Накануне 100-летия со дня рождения ленинградского поэта Ольги Берггольц увидят свет ее дневники 1939 — 1949 годов. «Вечёрка» публикует отрывки из них.

К этой дате в издательстве «Азбука» выходит книга «Ольга. Запретный дневник». 22 апреля в 13.00 в 7-м павильоне «Ленэкспо» в рамках Международного книжного салона состоится презентация книги «Ольга. Запретный дневник» и фильма Аллы Чикичевой «Блокада: эффект присутствия».

 

Памятник на Литераторских мостках.

 


Дневниковые записи, записи на полях, проза как вечный черновик, где смешаются прошлое, настоящее и будущее, и, конечно, стихи... Такой видела вторую, ненаписанную часть своей главной книги «Дневные звезды» Ольга Берггольц. И добавляла: «Начать на разбеге...»

Только так, безоглядно, на разбеге, можно рассказать историю любви: «Дорогой мой, ты не узнаешь этого. Это было уже после тебя... О, ничего, ничего, пусть они все это слышат, мне не стыдно, мне надо, чтобы они знали, слышали о тебе, о моей, нашей любви...»

Только так, безоглядно, на разбеге преодолевая «глухонемое время», можно рассказать о крестном пути поколения, «прошедшего зоною пустыни»: «...Но если я не расскажу о жизни и переживаниях моего поколения в 37 — 38 гг. — значит, я не расскажу главного... <...> Великая, печальная, молчаливая вторая жизнь народа! ...Эта вторая жизнь. Если б мне только написать о ней...»

Только так, безоглядно, на разбеге, не позабыв годы «гонения и зла», можно воскликнуть в первый день войны: «...Вот жизнь моя, дыханье. Родина! Возьми их у меня!» — преподав урок непостижимого в наши дни патриотизма.

Вот так, на разбеге — «от сердца — к сердцу» — сделана эта книга. Такой путь «прям и страшен», но именно его выбрала для себя Ольга Берггольц. Читатели, несомненно, оценят щедрость и величие этого человеческого и поэтического жеста.

 «Небывалый опыт человечества», — скажет Берггольц о блокадной трагедии.

И добавит: «Я здесь, чтобы свидетельствовать...»

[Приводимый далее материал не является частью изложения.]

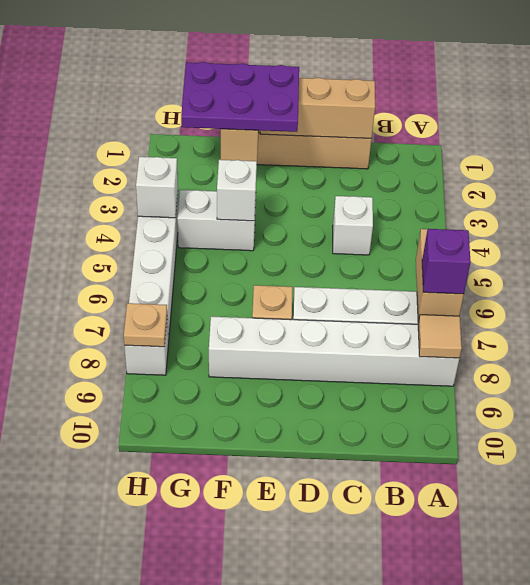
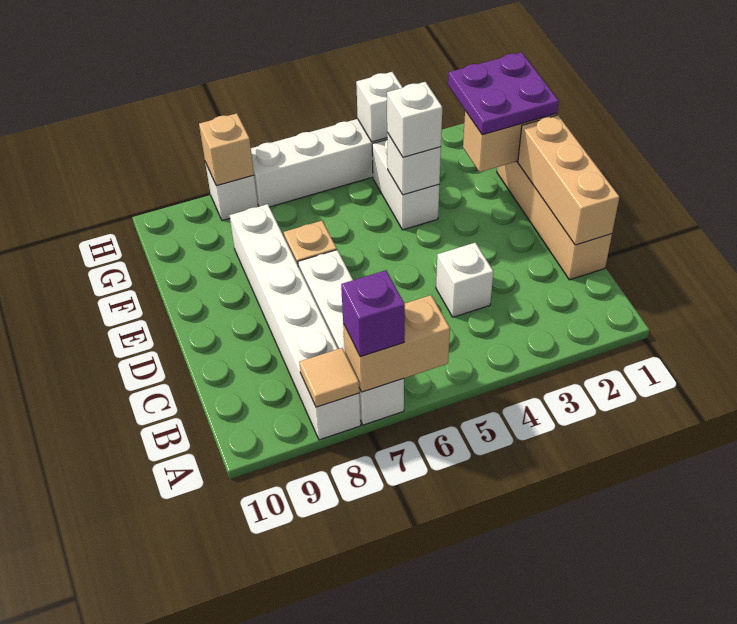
purple plate E1:G2 level 3 -> purple plate F1:G2 level 3
none -> white brick F4 level 3
tan plate H8 level 2 -> tan brick H8 level 2

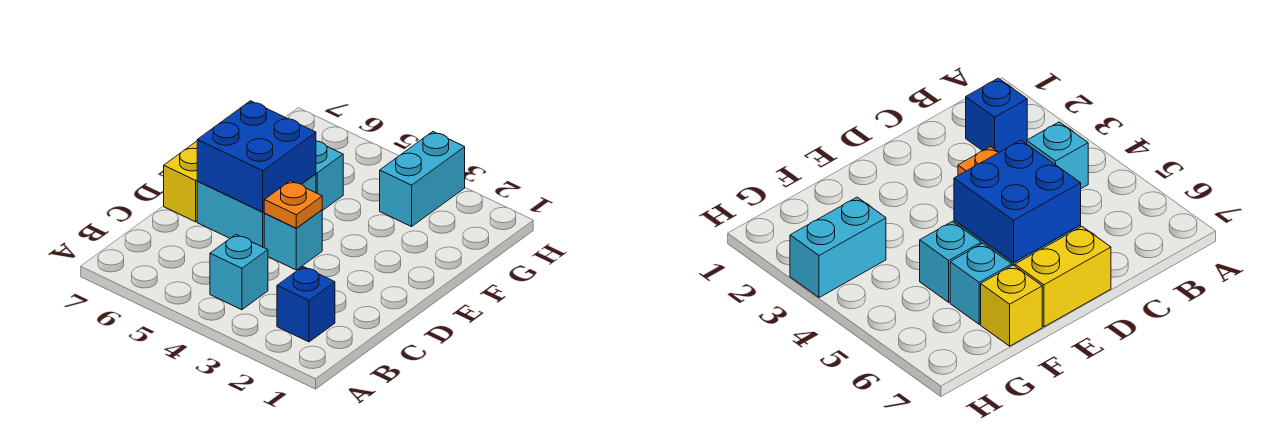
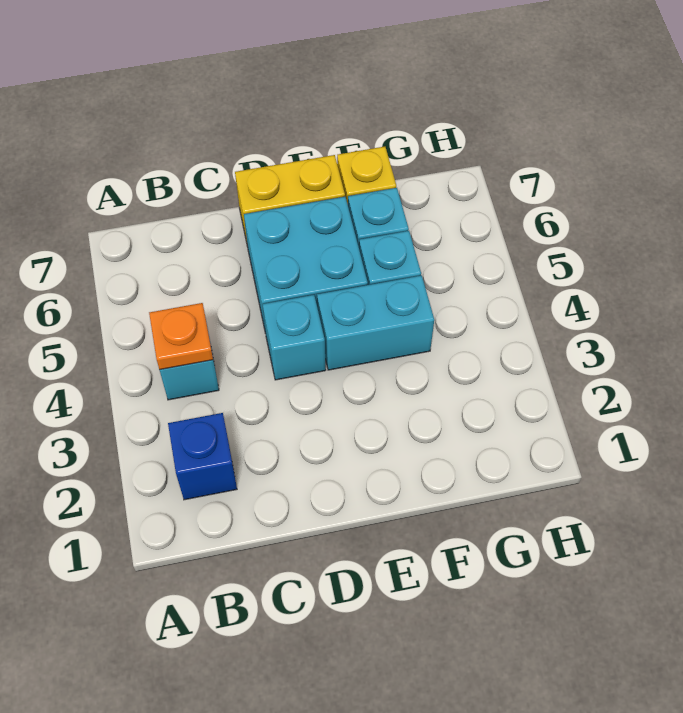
orange plate D4 level 2 -> orange plate B4 level 2
blue brick D5:E6 level 2 -> none
cyan brick G3:H3 level 1 -> cyan brick E4:F4 level 1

Свидетельства Ольги Берггольц — это не только ее стихи и проза, но в первую очередь блокадные дневники, страшные и обжигающие, как ленинградский лед 1941 — 1942 годов. Дневники эти тоже о «великой, печальной, молчаливой второй жизни народа», о мученичестве Города, принявшего пытку голодом. Города, который — может быть, единственный в мире — оправдал приставку «санкт» в своем имени.

Именно Берггольц Ленинград выбрал в те годы своим поэтом.

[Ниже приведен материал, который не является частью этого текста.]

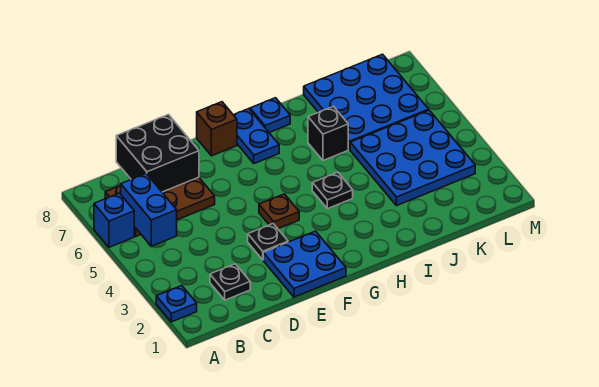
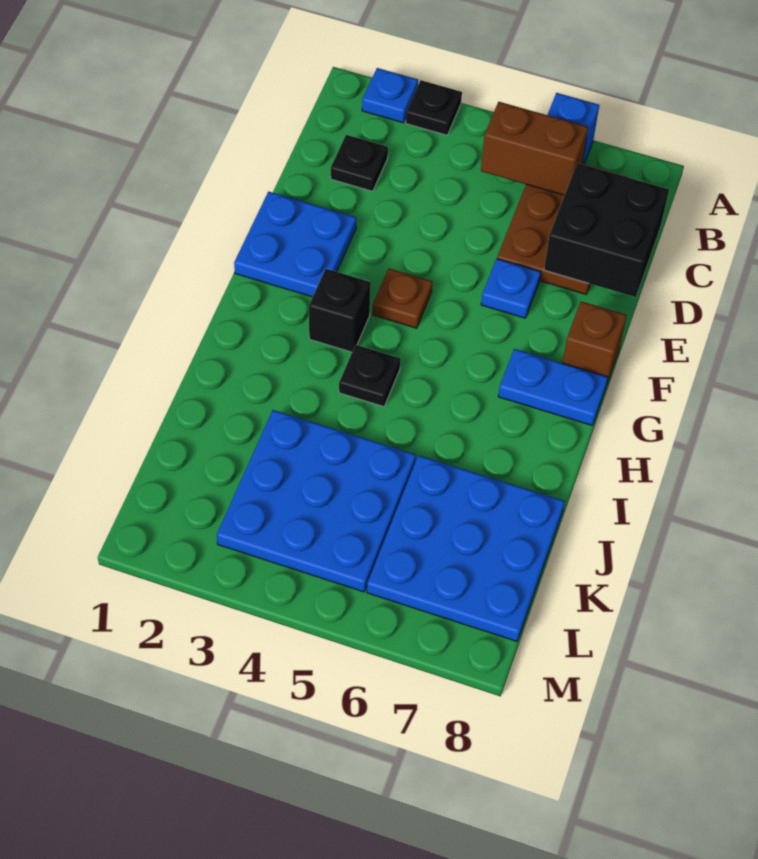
blue brick B5:B6 level 2 -> brown brick B5:B6 level 2
black plate E3 level 1 -> black plate A3 level 1
blue plate H8 level 1 -> blue plate E6 level 1
black brick I6 level 1 -> black brick G3 level 1

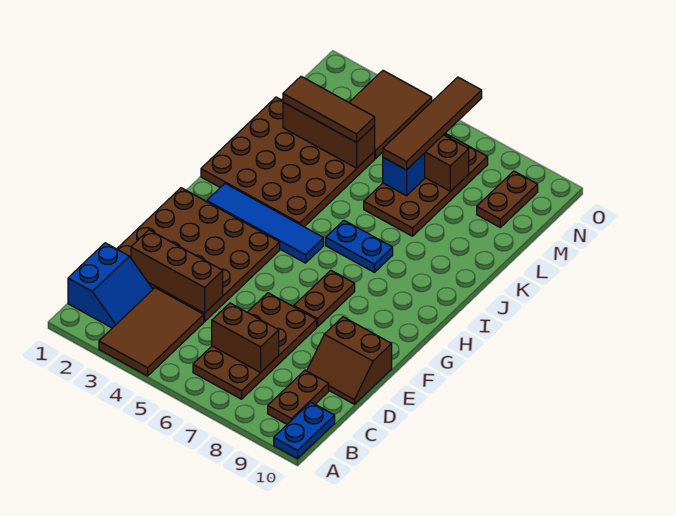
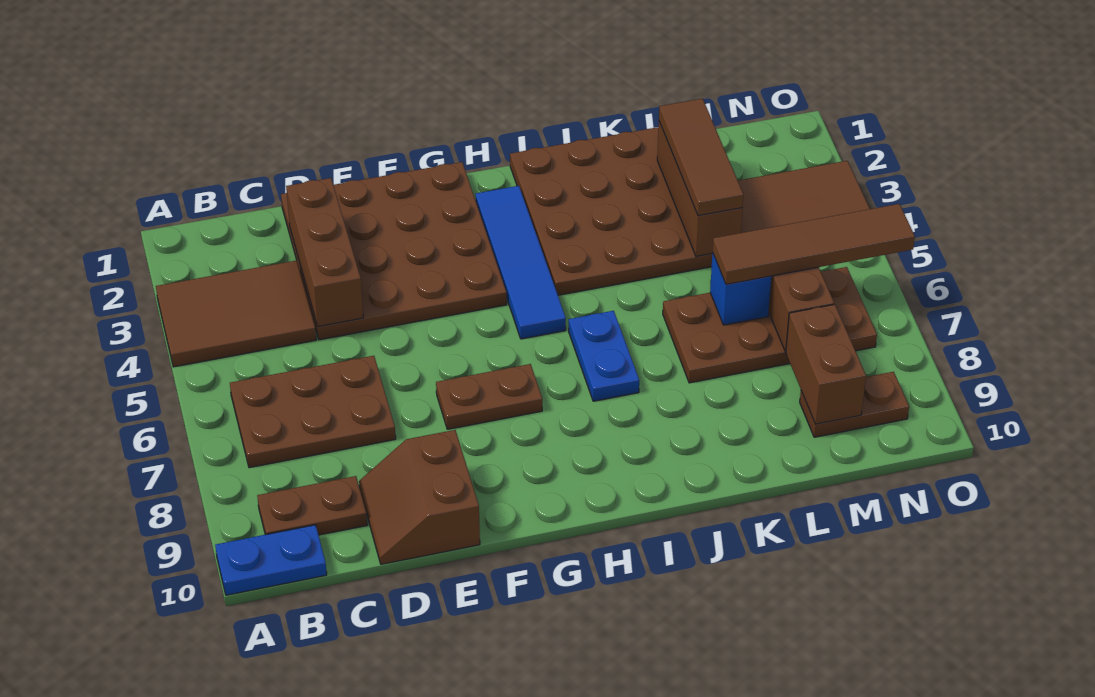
blue slope B1:C2 level 1 top 1 -> none
brown plate B6:E7 level 1 -> brown plate B6:D7 level 1
brown brick C6:C7 level 2 -> brown brick M8:M9 level 2

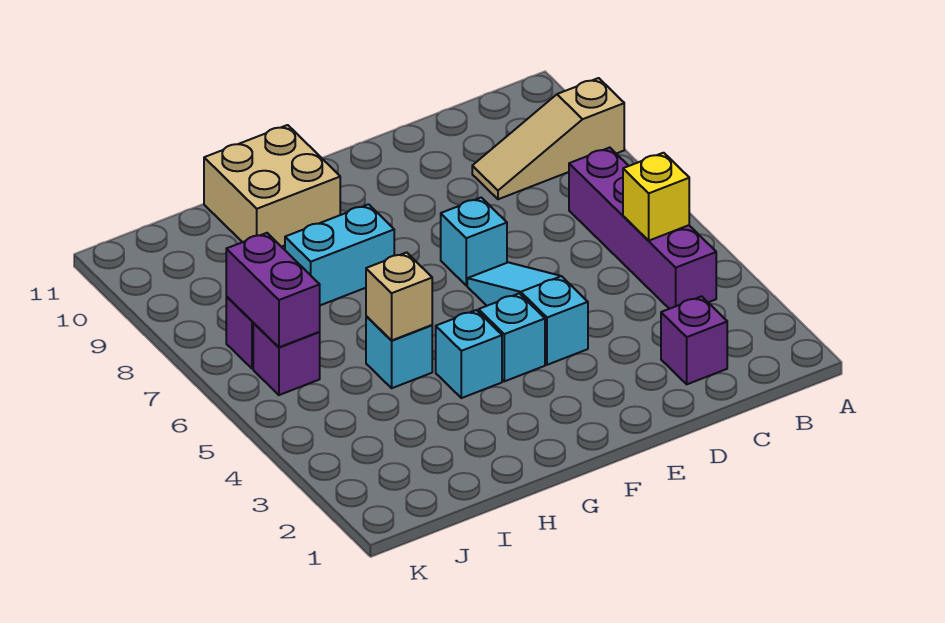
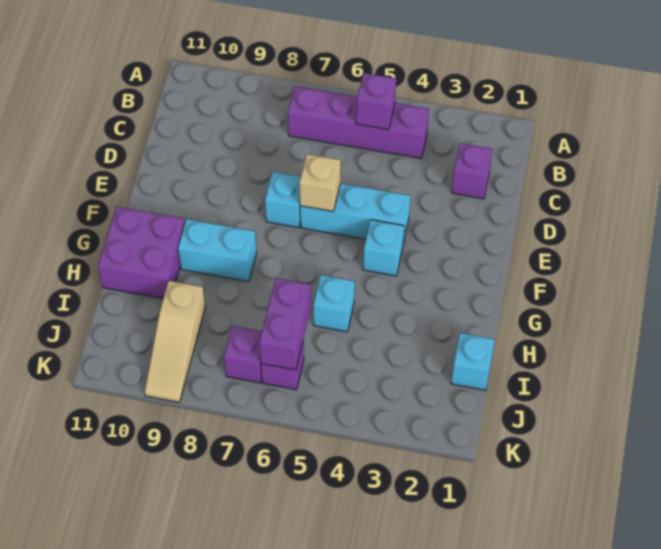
tan slope A9:C9 level 1 top A -> tan slope I9:K9 level 1 top I
yellow brick B5 level 2 -> purple brick B5 level 2
cyan slope E4:E6 level 1 top 4 -> cyan brick E4:E6 level 1
cyan brick G4 level 1 -> cyan brick I1 level 1
cyan brick G8:H8 level 1 -> cyan brick G8:G9 level 1
tan brick G10:H11 level 1 -> purple brick G10:H11 level 1
tan brick H5 level 2 -> tan brick E6 level 2
purple brick J6:J7 level 2 -> purple brick I6:J6 level 2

И когда власть, сначала в 1946-м, а потом и в 1949-м решила осадить Город, выживший, несмотря ни на что, и осознавший свое самостоянье («залог величия»), — перед Берггольц опять замаячила «разлуки каторжная даль» («...не будет ничего удивительного, если именно меня как поэта, наиболее популярного поэта периода блокады, — попытаются сделать «идеологом» ленинградского противопоставления со всеми вытекающими отсюда выводами, вплоть до тюрьмы»). Именно к периоду «Ленинградского дела» относится история «пробитого дневника», рассказанная в книге.

И что с того, что ее, острую на язык, «неудобную», городские власти никогда не приглашали 9 Мая на трибуну во время Парадов Победы... Ольга Берггольц всегда оставалась народным поэтом «по праву разделенного страданья».

Именно дневники 1939 — 1949 годов легли в основу книги «Ольга. Запретный дневник». В нее вошли письма этого периода, отрывки из второй части книги «Дневные звезды» и подготовительные материалы к ней и, конечно, избранные стихотворения и поэмы.

В книге впервые публикуются материалы хранящегося в архиве ФСБ следственного дела Ольги Берггольц, доступ к которому был получен осенью 2009 года. Приводятся редкие фотографии и документы из ее личного архива, хранящегося в РГАЛИ, ее фотографии и письма, хранящиеся в Рукописном отделе Пушкинского дома, впервые публикуются материалы Отдела рукописей РНБ, фотографии из семейного архива наследников О. Берггольц, материалы из Музея Дома радио. Включены также воспоминания об Ольге Берггольц.
 
Человеческая память — самый надежный носитель наших страданий и радостей.

«Никто не забыт, и ничто не забыто...» Слова Берггольц, высеченные на мемориальной стене Пискаревского кладбища, в контексте и ее жизни и жизней миллионов наших соотечественников обретают смысл, выходящий за пределы войны и блокады.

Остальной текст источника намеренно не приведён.